I think I've done it right, but please critique and coach because I am unsure.

I am loading for my Mosin Nagant. The bore has been slugged and measures .313. The bullet mold I am casting with is for my .30-.30. It drops a 180 grain boolit at .310. I used tracing paper and cut my patch. After saturating the patch with water, I wrapped it around the boolit from the top of the o-groove down past the base. The tail is flat against the base. The boolit has dried, so I applied some Lee Alox around it for lube.

This boolit now measures .313.

Here's my question, did I do this right?

With cast boolits, I know the boolit diameter should be just bigger than bore size, but is my .313 boolit ok for the .313 bore?

What load data should I use (Cast or jacketed)? I have plenty of data for cast and jacketed boolits, but I'm not sure how the paper jacket affects the pressure.
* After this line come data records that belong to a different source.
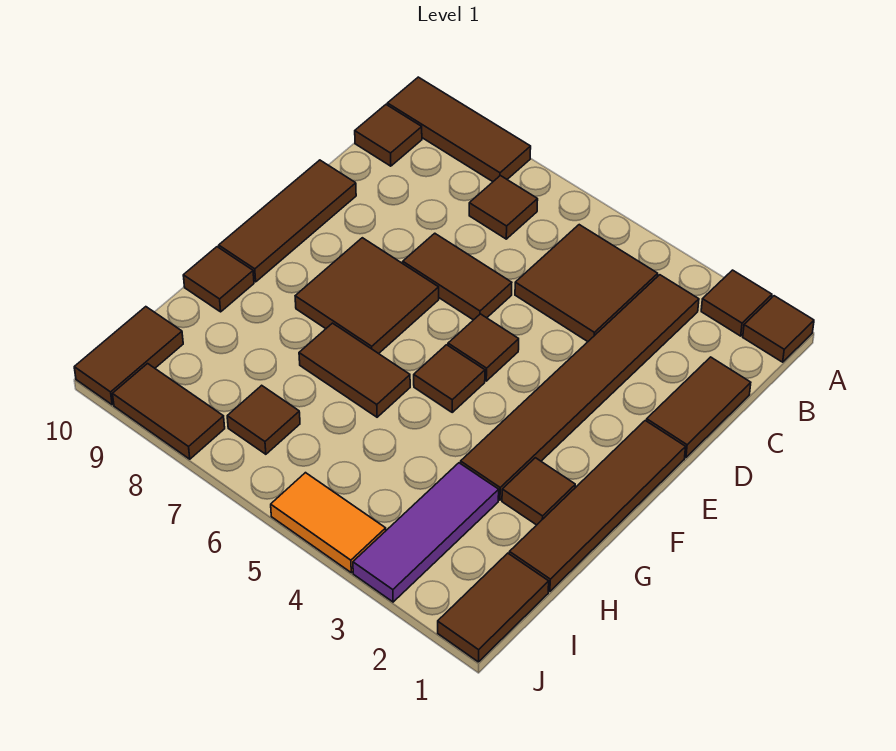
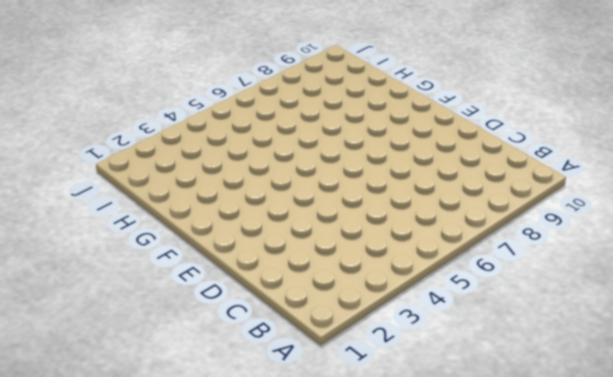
none -> brown tile A1 level 1
none -> brown tile A2 level 1
none -> brown tile A8:A10 level 1

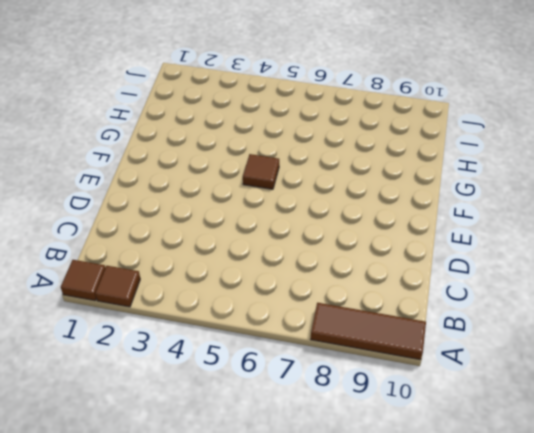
none -> brown tile B3:G3 level 1
none -> brown tile B4:C5 level 1
none -> brown tile B7 level 1

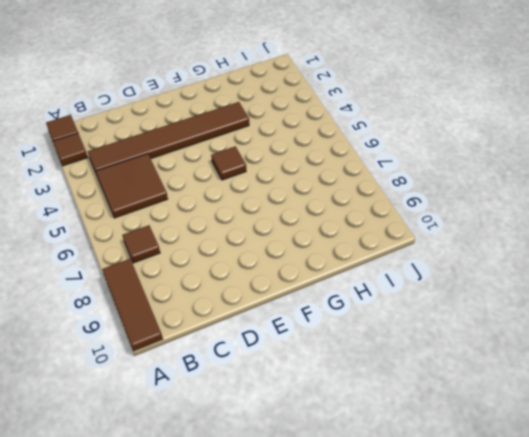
none -> brown tile B10 level 1
none -> brown tile C1:D1 level 1
none -> brown tile D6:D7 level 1

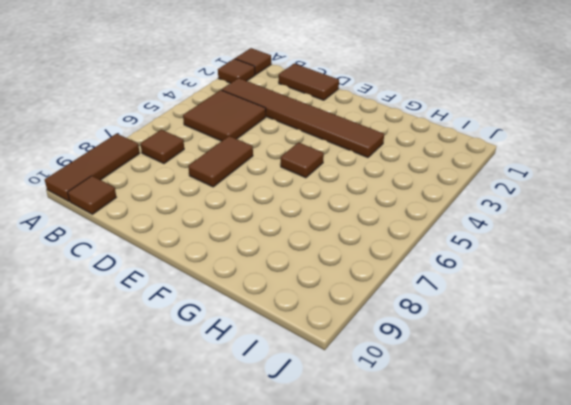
none -> brown tile D10:F10 level 1
none -> brown tile E1:H1 level 1
none -> brown tile E5 level 1

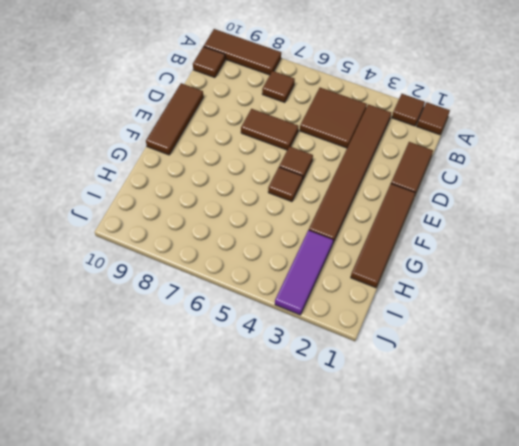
none -> brown tile E7:F8 level 1
none -> brown tile G2 level 1
none -> brown tile G6:G7 level 1

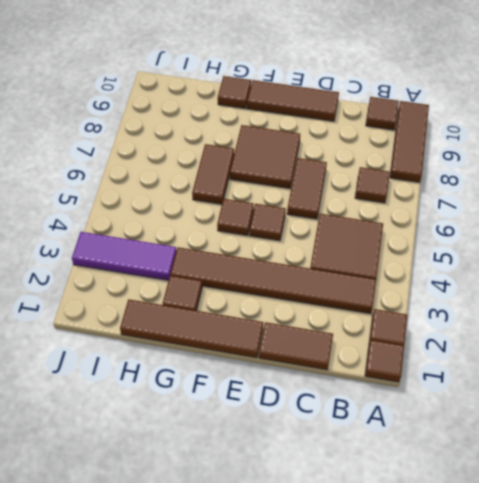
none -> brown tile I1:J1 level 1
none -> brown tile I7 level 1
none -> brown tile I10:J10 level 1

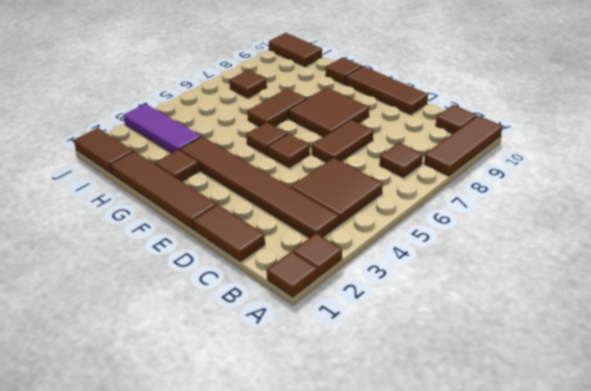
none -> orange tile J4:J5 level 1
none -> brown tile J8:J9 level 1

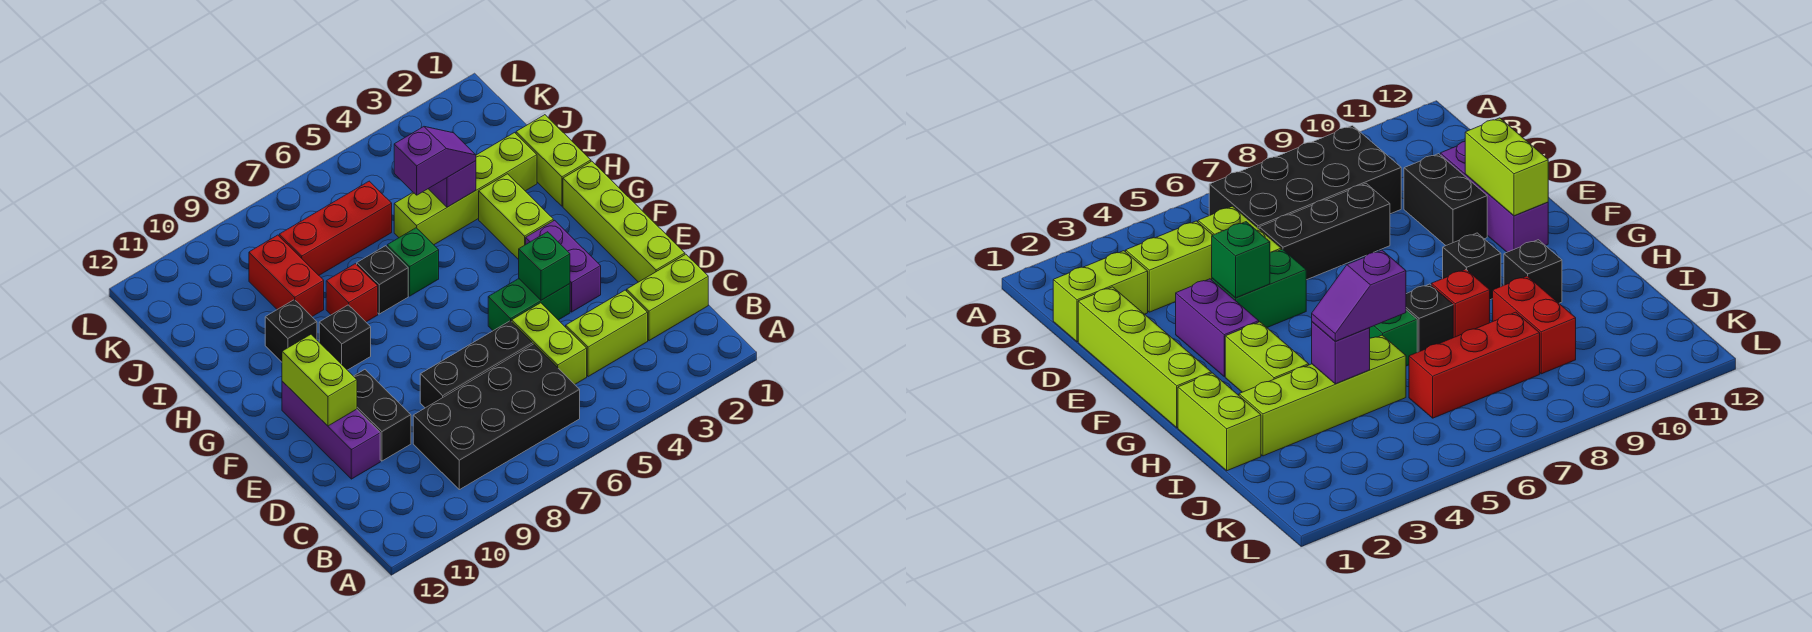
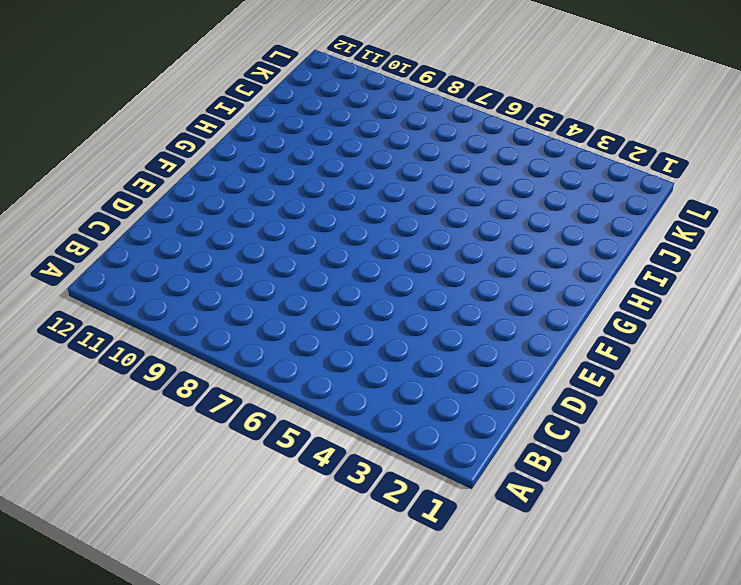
none -> black brick B6:C9 level 1
none -> lime brick C1:C2 level 1
none -> lime brick C3:C4 level 1

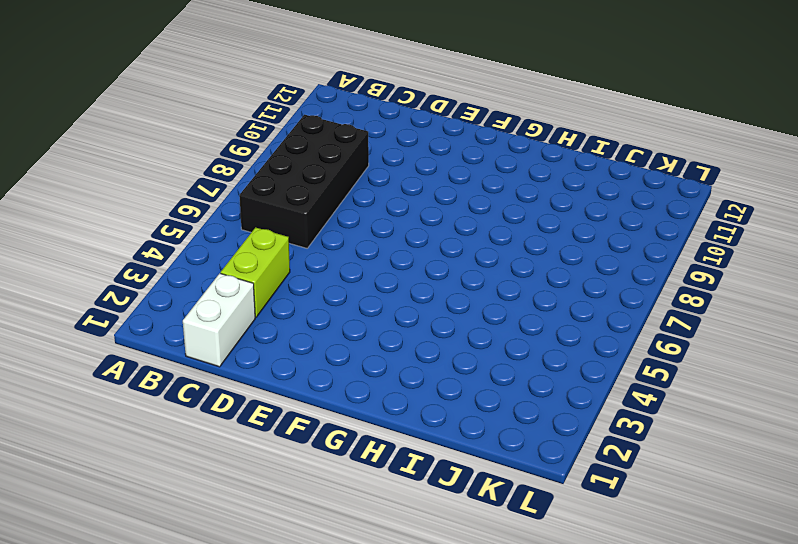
white brick C1:C2 level 1 -> lime brick C1:C2 level 1
none -> lime brick C5:D5 level 1
none -> lime brick D1:G1 level 1
none -> black brick D6:D8 level 1

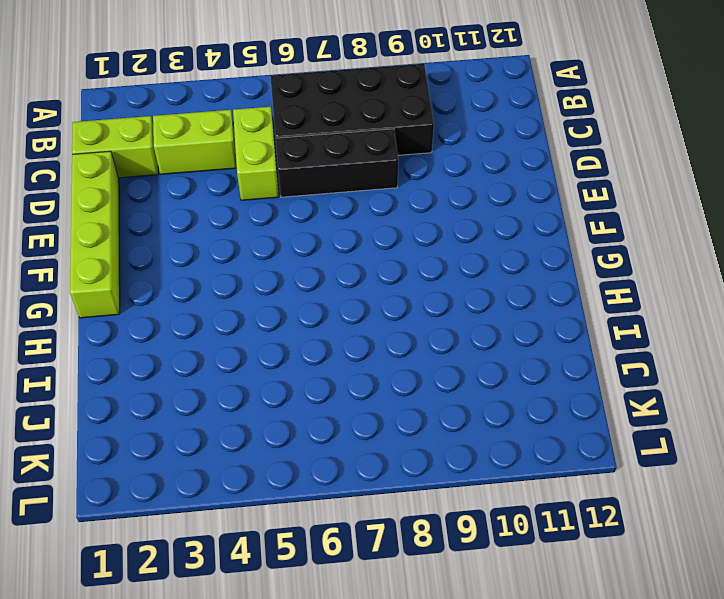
none -> black brick D10:E10 level 1
none -> purple brick D11:F11 level 1
none -> purple brick E3:F3 level 1

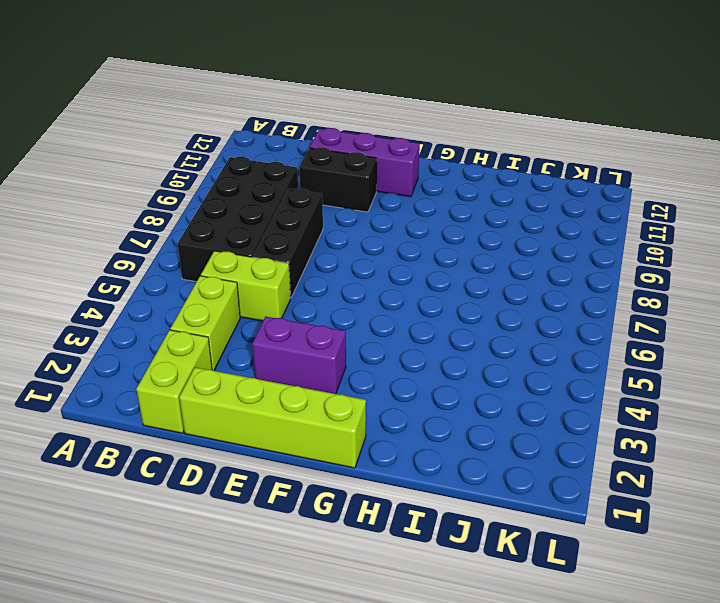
none -> green brick E4:E5 level 1
none -> lime brick G3:H3 level 1
none -> black brick G9 level 1

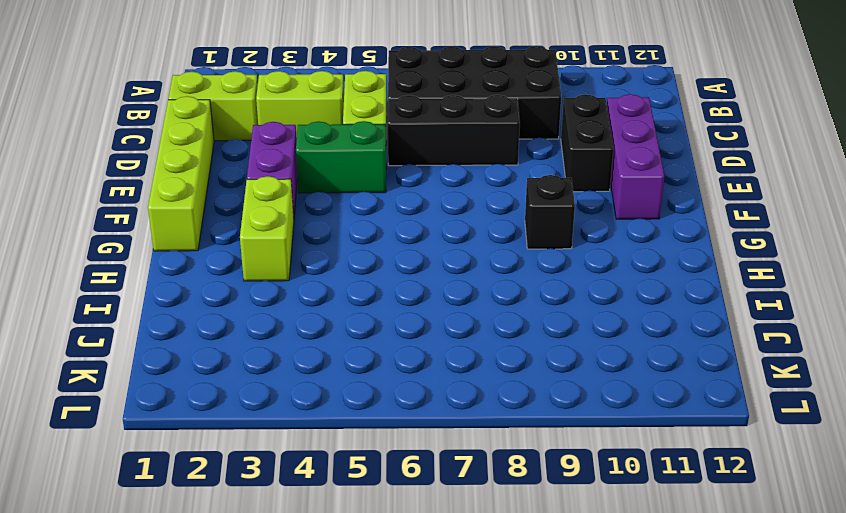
none -> lime brick H1:I1 level 1
none -> green brick H6 level 1
none -> black brick H7 level 1

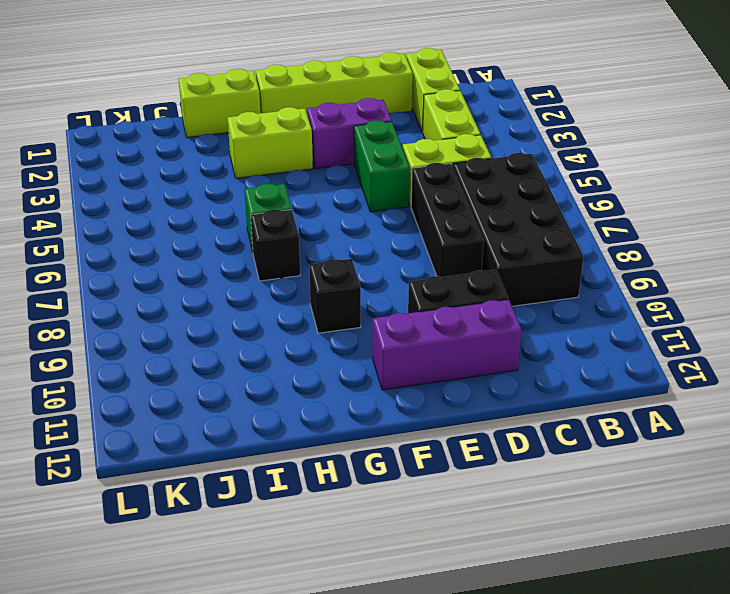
none -> red brick H8 level 1
none -> black brick H10 level 1
none -> lime brick I2:I5 level 1

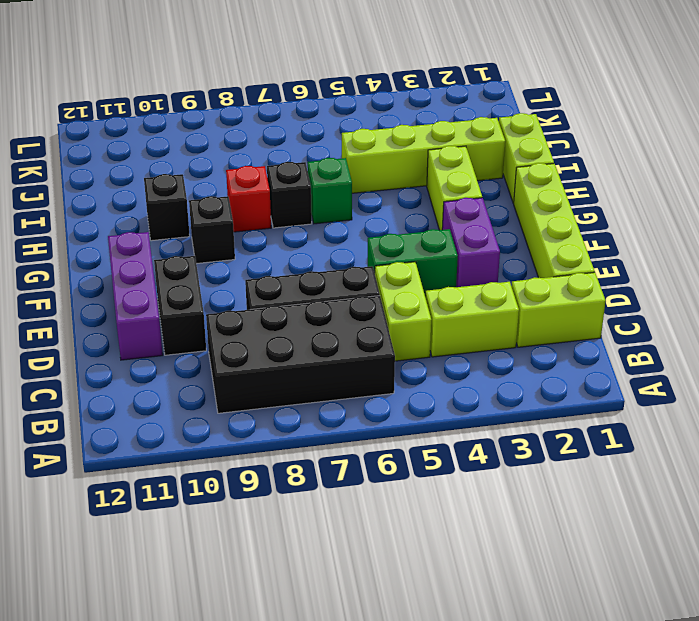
none -> red brick I9:J9 level 1
none -> red brick J6:J8 level 1
none -> green brick E4 level 2

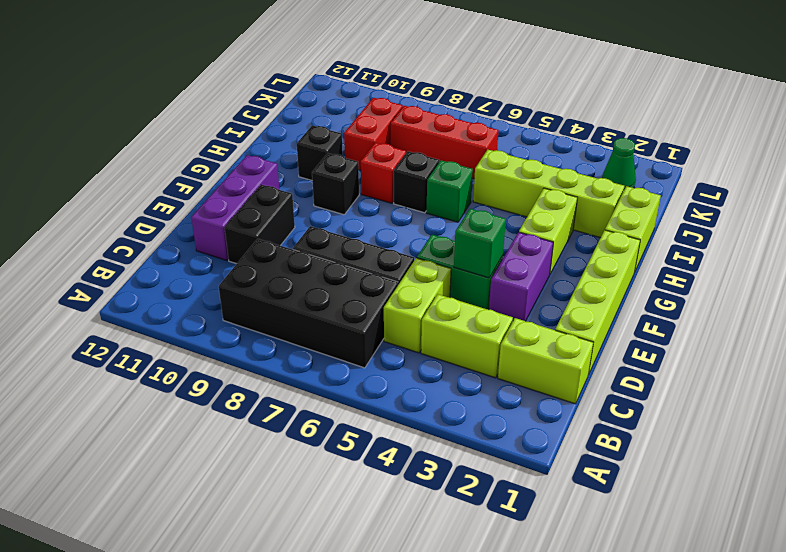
green cone K2 level 1 -> none
none -> lime brick E11:F11 level 2
none -> purple brick I4 level 2
none -> purple slope I4:I5 level 3 top 5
Thanks for all of your help and patience!

Wes

grullaguy
11-09-2011, 12:40 AM
The only way to tell will be to shoot it and see where it hits.
The normal recipe is to size the unpatched bullet to .001 over bore and then the patched bullet to .001 over groove. Sometimes people get lucky on the first try without sizing the bullet to bore. My advice is to start the target work close up as a poorly patched or sized bullet in front of a full power load can miss a square foot target at 20 yards.

geargnasher
11-09-2011, 12:48 AM
First off, sorry to hear about the knee, they're pretty important to moving around!

The terms we generally agree upon here for barrel dimensions are BORE and GROOVE. I think you're refering to groove diameter as bore diameter. Bore is the minor diameter, the size that the hole is "bored" through the blank before the rifling is cut.

Most of the time I take the advice so many here gave me when I started this a few months ago and size my boolits to just a thousandth or two over BORE diameter, and use a paper that, when wrapped twice around the boolit and dried, will bring the diameter up to a thousandth or two over GROOVE diameter. Problem here is needing a sizer not typically available in production sizes to make the boolit the right size before wrapping.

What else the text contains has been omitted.